The rest is history. Under the helm of Bob Pittman,
AOL steered and outmaneuvered other media companies in mastering the World
Wide Web. And while AOL was busy solidifying plans to be the online
component of traditional media businesses, the rest of the high-tech
community went through the dot-com bust. Whether management is at
fault
or part of an environment gone awry, sooner or later there will be no one
else to
blame but AOL. AOL needs to address the technology side of its business and
rid itself of arcane proprietary software.

For example, AOL still hasn’t opened the application programming
interface for the most lucrative part of its service — the
so-called “Rainman” proprietary technology. How would that help? Just ask
Amazon, eBay and Google. Or even Microsoft.

“Amazon and Google have Web Services API,” said John Radko, chief
architect
at
Global eXchange Services, a GE company that is the largest global provider
of
electronic data interchange (EDI) services. “A fair number of
their customers are technically inclined. They created an interface and
put
it out there for people to try it out. And it proves to be beneficial.”

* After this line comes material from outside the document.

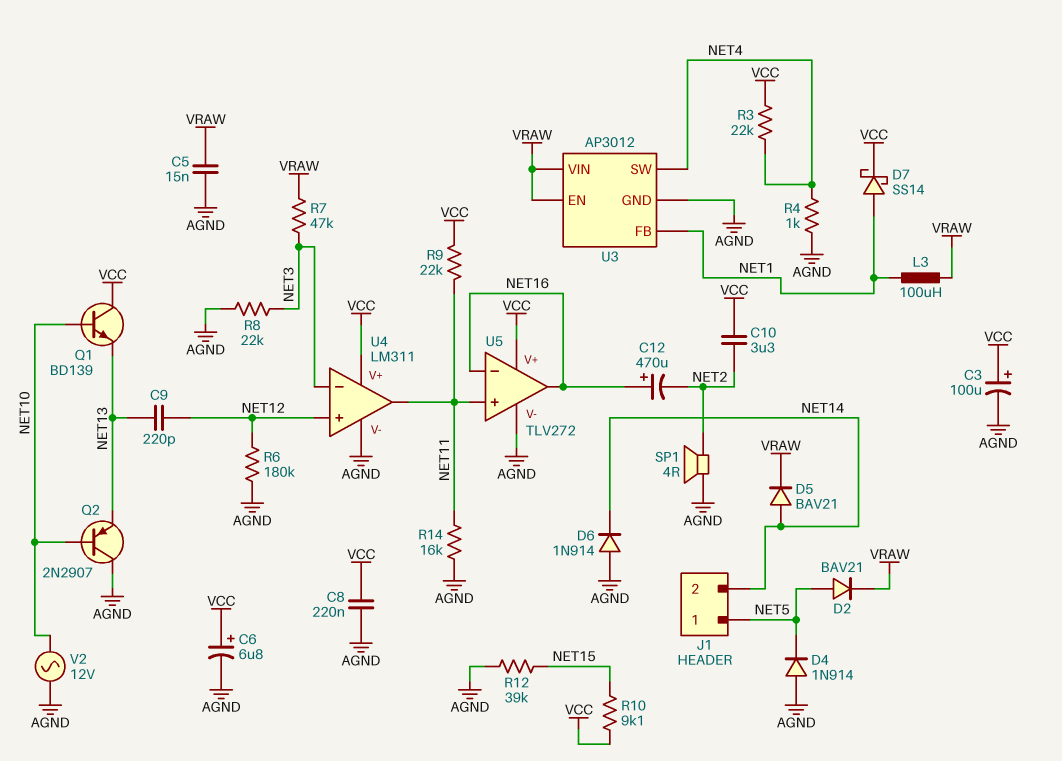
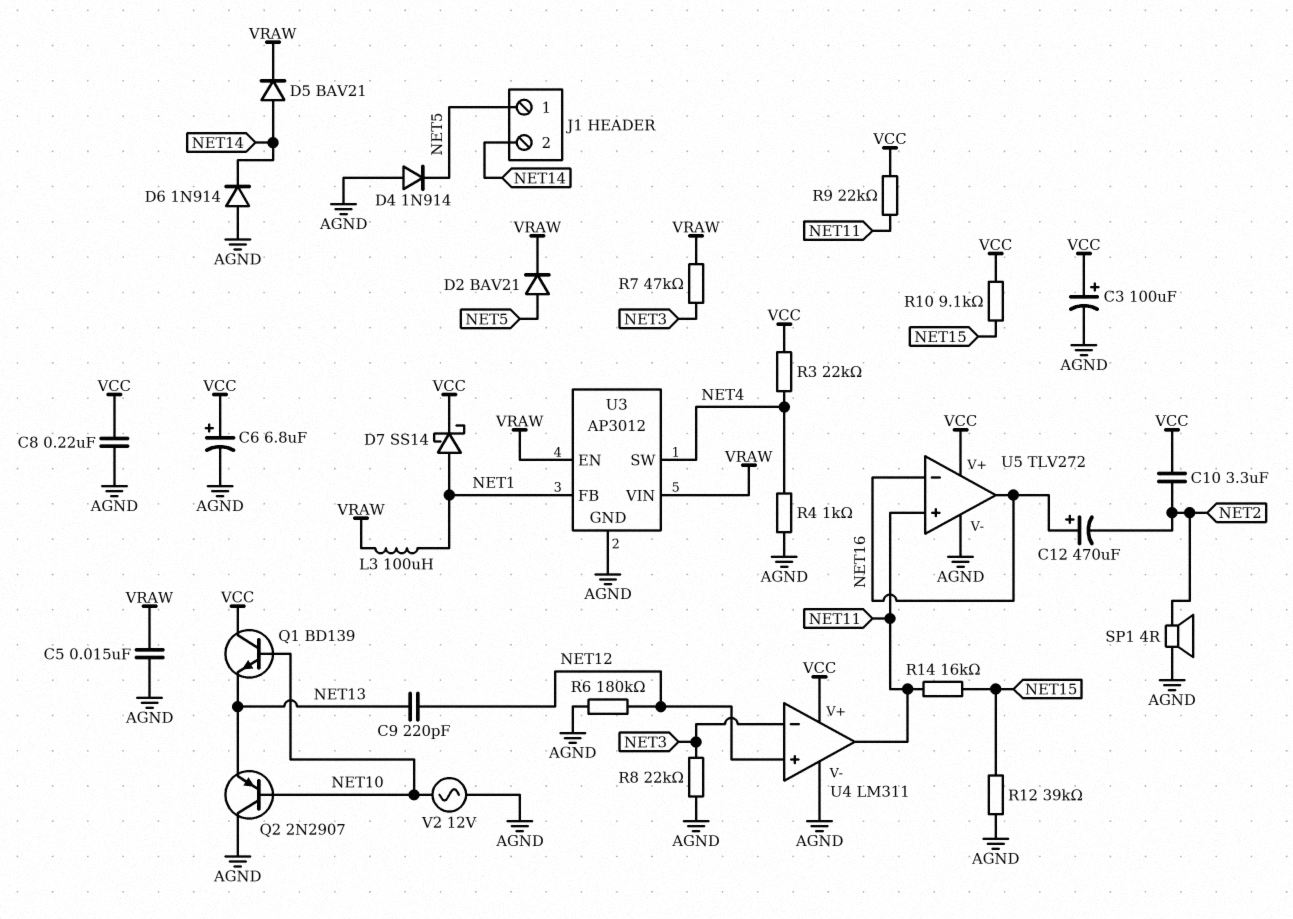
R14: 16k (AGND, NET11) -> 16k (NET11, NET15)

AOL says it helps e-commerce partners integrate the service into their
shopping cart systems. It has long argued that Rainman is proprietary for a
good reason: top dollar. Partners pay a lot to get onto that system. But
AOL’s leverage has also been affected by the changing environment too. An
AOL keyword is no longer a recipe for success and plenty of businesses
thrive without an AOL keyword.

Rainman’s technical limitations affect everything from advertising to
e-commerce. With simpler ways to integrate into the AOL service, more
partners could access AOL members, which might even help to stem the 50 percent
drop
in e-commerce revenue projected for next year. In addition,
advertising partners would have a much easier time bringing rich-media
technology onto the Rainman platform, helping to boost ad revenue.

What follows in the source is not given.